Video confession shown in Ark. soldier death trial

Two hours after Abdulhakim Muhammad shot two soldiers in Little Rock, he sat, un-handcuffed in a police interrogation room.

Two hours after Abdulhakim Muhammad shot two soldiers in Little Rock, he sat, un-handcuffed in a police interrogation room.

He scratched his arms as he told investigators that he drove up to a military recruiting station and fired an assault rifle on the two young men wearing Army fatigues. One of them died. The other, wounded, still has shrapnel in his body.

"If there would have been more, I probably would have shot them, too," Muhammad said in one of two videos viewed Thursday by a jury that could sentence him to death.

Muhammad, 26, is charged with capital murder for killing Pvt. William Andrew Long and attempted capital murder for wounding Pvt. Quinton Ezeagwula. Prosecutors rested their case Thursday. Muhammad's defense attorneys will pick up on Friday. They say Muhammad had mental problems at the time of the shooting in 2009; Muhammad and prosecutors say otherwise.

In one of the videos, Muhammad, born Carlos Bledsoe in Memphis, Tenn., said the shootings were justified by Islam, the religion he converted to in college.

"The Quran says fight those who fight you," he said.

Tommy Hudson, a Little Rock police detective, testified that the officers who questioned Muhammad did not keep him in handcuffs during the interrogation because he was wasn't causing any problems.

"I don't have anything against police," Muhammad said in the video. "It's just the Army."

In court Thursday, Ezeagwula wore the same type of Army fatigues he had worn the day of the shooting, even though Muhammad's father, Melvin Bledsoe, had asked the judge not to allow anyone to testify in uniform.

Muhammad looked down for a few moments while the videos were being played. Then, he spoke out for the second time during his trial this week when an investigator in the video pointed out that Long's mother witnessed him opening fire on her son.

"Objection," Muhammad said, raising his right index finger. "I didn't know she was there."

In the audience, Long's mother, Janet, sat next to her husband and a few other relatives.
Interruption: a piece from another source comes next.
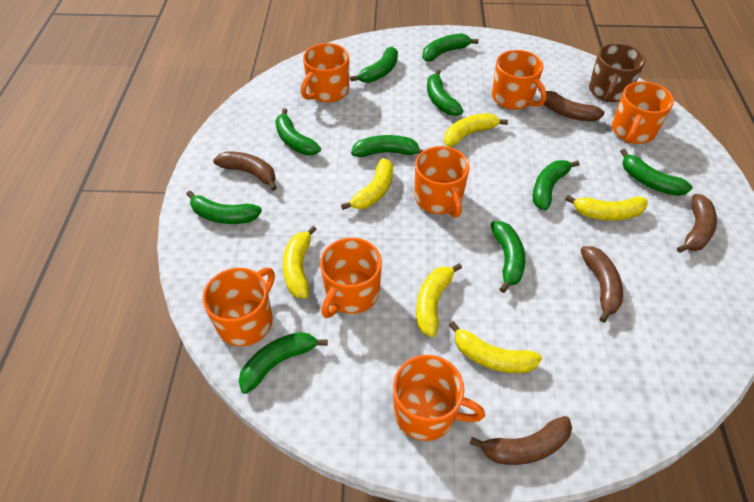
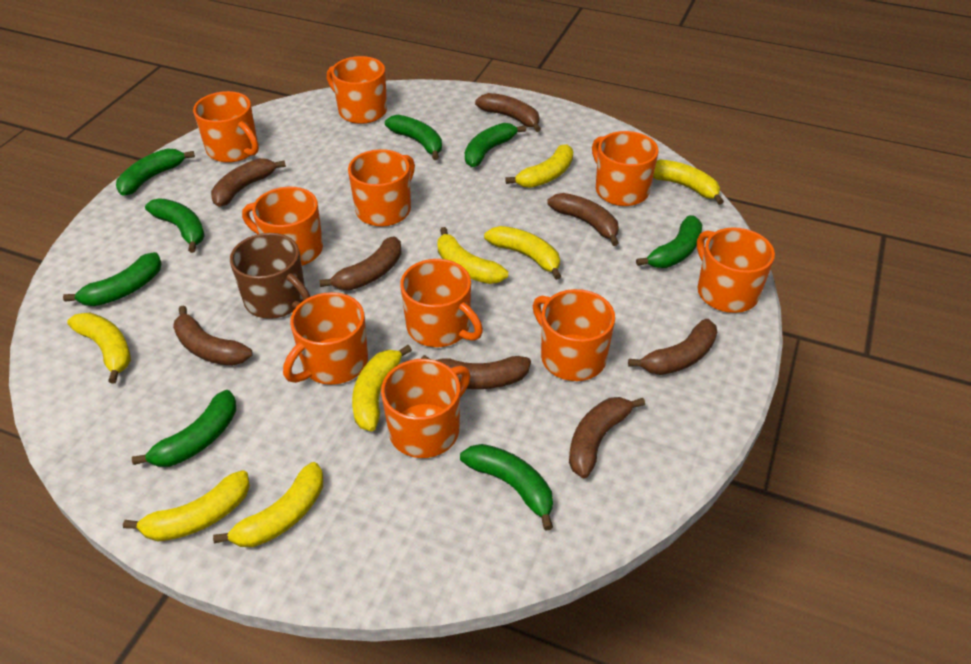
brown banana: 5 -> 8
green banana: 10 -> 8
orange mug: 7 -> 10
yellow banana: 6 -> 8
She stared straight ahead, chewing gum. On Wednesday, she testified about hearing gunshots ring out as she sat in the parking lot. She dropped her son off and didn't get to take him home.

Later, Pulaski County Circuit Judge Herbert Wright chided Muhammad.

"If you have an objection, you've got two attorneys," he said. "Communicate with them."

Prosecutors called a slew of witnesses to break down a murder in scientific terms and police jargon. At one point, deputy prosecutor John Johnson showed the jury a picture of the contents of Muhammad's trash can: an empty box of ammunition, a phone bill, some paperwork.

Four bullets ripped through Long's body, said medical examiner Charles Kokes, the prosecution's final witness of the day. Johnson, the deputy prosecutor, passed around photos of each wound.

One shot severed his spinal cord, rendering him paralyzed. Others tore through his liver, his stomach, his spleen.

The jurors, many of whom looked weary by day's end, leaned toward him to get a better view of the pictures of Long's corpse.

"In my opinion, these wounds were non-survivable under any circumstances," Kokes said.

In the audience, Long's father, Daris, looked down and twirled his thumbs.